Bug 1759659

Summary: [azure] MachineWithNoRunningPhase firing even when machines are running
Product: OpenShift Container Platform Reporter: Abhinav Dahiya <adahiya>
Component: Cloud ComputeAssignee: Alberto <agarcial>
Cloud Compute sub component: Other Providers QA Contact: Jianwei Hou <jhou>
Status: CLOSED CURRENTRELEASE Docs Contact:
Severity: medium    
Priority: unspecified CC: agarcial, inecas, jhou, vjaypurk, vlaad, wking, xtian, zhsun
Version: 4.3.0   
Target Milestone: ---   
Target Release: 4.3.0   
Hardware: Unspecified   
OS: Unspecified   
Whiteboard:
Fixed In Version: Doc Type: If docs needed, set a value
Doc Text:
Story Points: ---
Clone Of: Environment:
Last Closed: 2020-05-14 14:20:51 UTC Type: Bug
Regression: --- Mount Type: ---
Documentation: --- CRM:
Verified Versions: Category: ---
oVirt Team: --- RHEL 7.3 requirements from Atomic Host:
Cloudforms Team: --- Target Upstream Version:
Embargoed:

Description Abhinav Dahiya 2019-10-08 19:27:16 UTC
Description of problem:


example failing CI run: https://prow.svc.ci.openshift.org/view/gcs/origin-ci-test/pr-logs/pull/openshift_installer/2470/pull-ci-openshift-installer-master-e2e-azure/213

the test failed with MachineWithNoRunningPhase Alerts firing and the machines seem to be up.

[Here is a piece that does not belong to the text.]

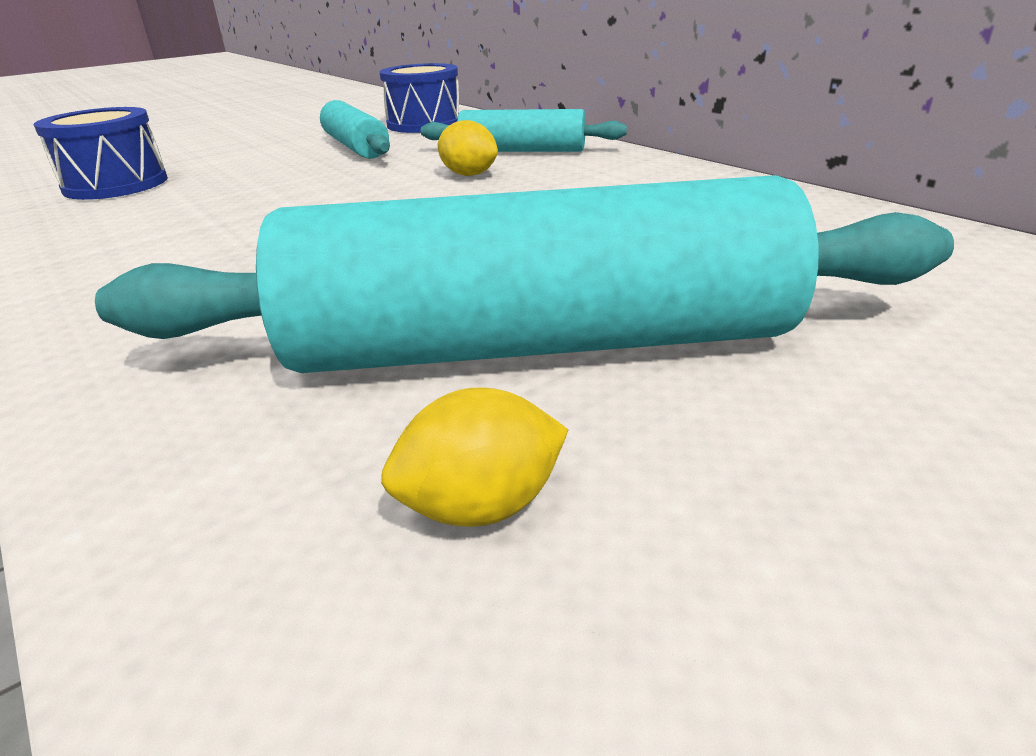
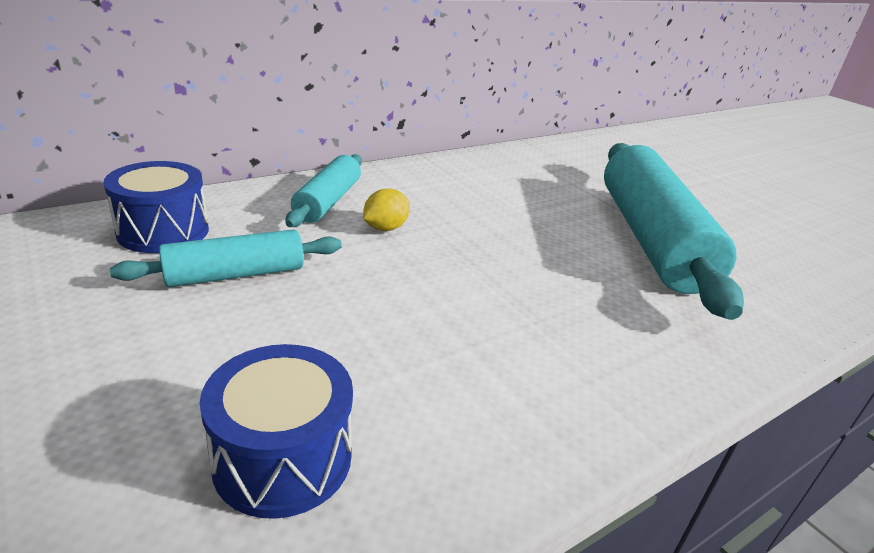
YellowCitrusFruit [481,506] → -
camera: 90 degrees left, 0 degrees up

Comment 3 Jianwei Hou 2019-10-22 04:59:05 UTC
MachineWithNoRunningPhase is fired when a machine is provisioned. The alert is soon cleared after machine reached 'Running' phase.

I think this is working correctly, so moving to verified.

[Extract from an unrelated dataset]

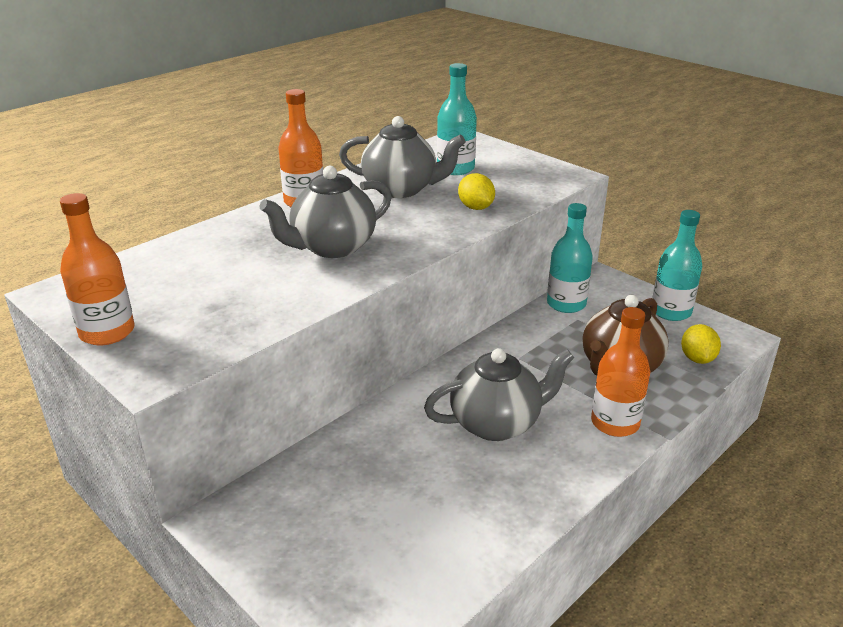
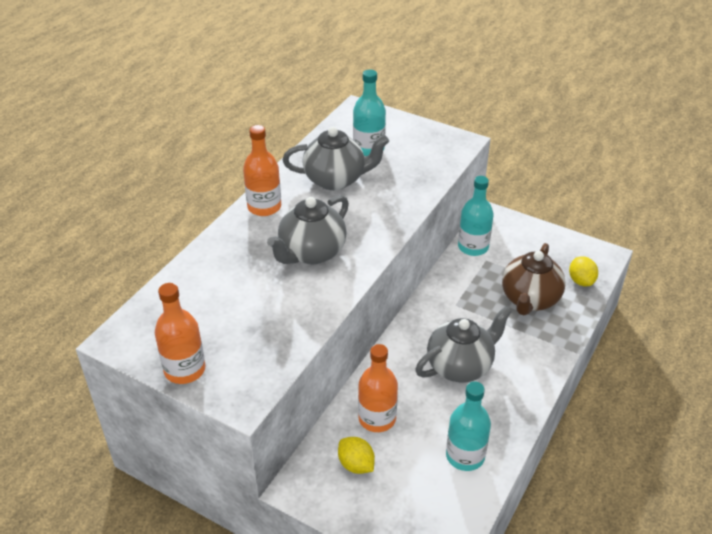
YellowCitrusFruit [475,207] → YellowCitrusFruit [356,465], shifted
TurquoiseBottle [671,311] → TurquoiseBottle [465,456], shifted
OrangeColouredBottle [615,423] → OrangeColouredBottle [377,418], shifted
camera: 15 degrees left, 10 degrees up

Comment 10 Alberto 2020-05-22 07:01:31 UTC
There's something preventing those machines from being fully gracefully terminated. That might be e.g PDBs or something else.
Can we please get must gather logs?

Comment 13 Alberto 2020-06-08 09:19:54 UTC
Hey Vedanti, the alert is legitimately triggering since machines are stuck "deleting". From the logs it seems the secret referenced by those machines has no perms to perform the deletion operation

2020-06-03T05:11:20.873424112Z E0603 05:11:20.873381       1 actuator.go:84] Machine error: failed to delete machine "cluster-wtcln-worker-eastus-4shjw": failed to delete machine: failed to delete vm cluster-wtcln-worker-eastus-4shjw in resource group cluster-wtcln-rg: compute.VirtualMachinesClient#Delete: Failure sending request: StatusCode=403 -- Original Error: Code="AuthorizationFailed" Message="The client '9b1463d5-687a-4397-a17d-b53e20961ee7' with object id '9b1463d5-687a-4397-a17d-b53e20961ee7' does not have authorization to perform action 'Microsoft.Compute/virtualMachines/delete' over scope '/subscriptions/117eba7c-c7b7-43a6-b9d6-d0f257dd71a5/resourceGroups/cluster-wtcln-rg/providers/Microsoft.Compute/virtualMachines/cluster-wtcln-worker-eastus-4shjw' or the scope is invalid. If access was recently granted, please refresh your credentials."

2020-06-03T05:11:30.956944884Z E0603 05:11:30.956903       1 actuator.go:84] Machine error: failed to delete machine "cluster-wtcln-worker-eastus-fnhsj": failed to delete machine: failed to delete vm cluster-wtcln-worker-eastus-fnhsj in resource group cluster-wtcln-rg: azure.BearerAuthorizer#WithAuthorization: Failed to refresh the Token for request to https://management.azure.com/subscriptions/117eba7c-c7b7-43a6-b9d6-d0f257dd71a5/resourceGroups/cluster-wtcln-rg/providers/Microsoft.Compute/virtualMachines/cluster-wtcln-worker-eastus-fnhsj?api-version=2018-10-01: StatusCode=0 -- Original Error: adal: Failed to execute the refresh request. Error = 'Post https://login.microsoftonline.com/4087a2a7-6506-40c1-86b4-1d0404c4969e/oauth2/token?api-version=1.0: dial tcp: lookup login.microsoftonline.com on 172.30.0.10:53: read udp 10.128.0.4:59119->172.30.0.10:53: i/o timeout'

Have the perms referenced by azure-cloud-credentials been manipulated out of band?

Can you please open a new BZ to track and discuss this?

Comment 15 W. Trevor King 2020-06-26 18:31:35 UTC
The "If access was recently granted, please refresh your credentials" error seems to have moved to bug 1846292.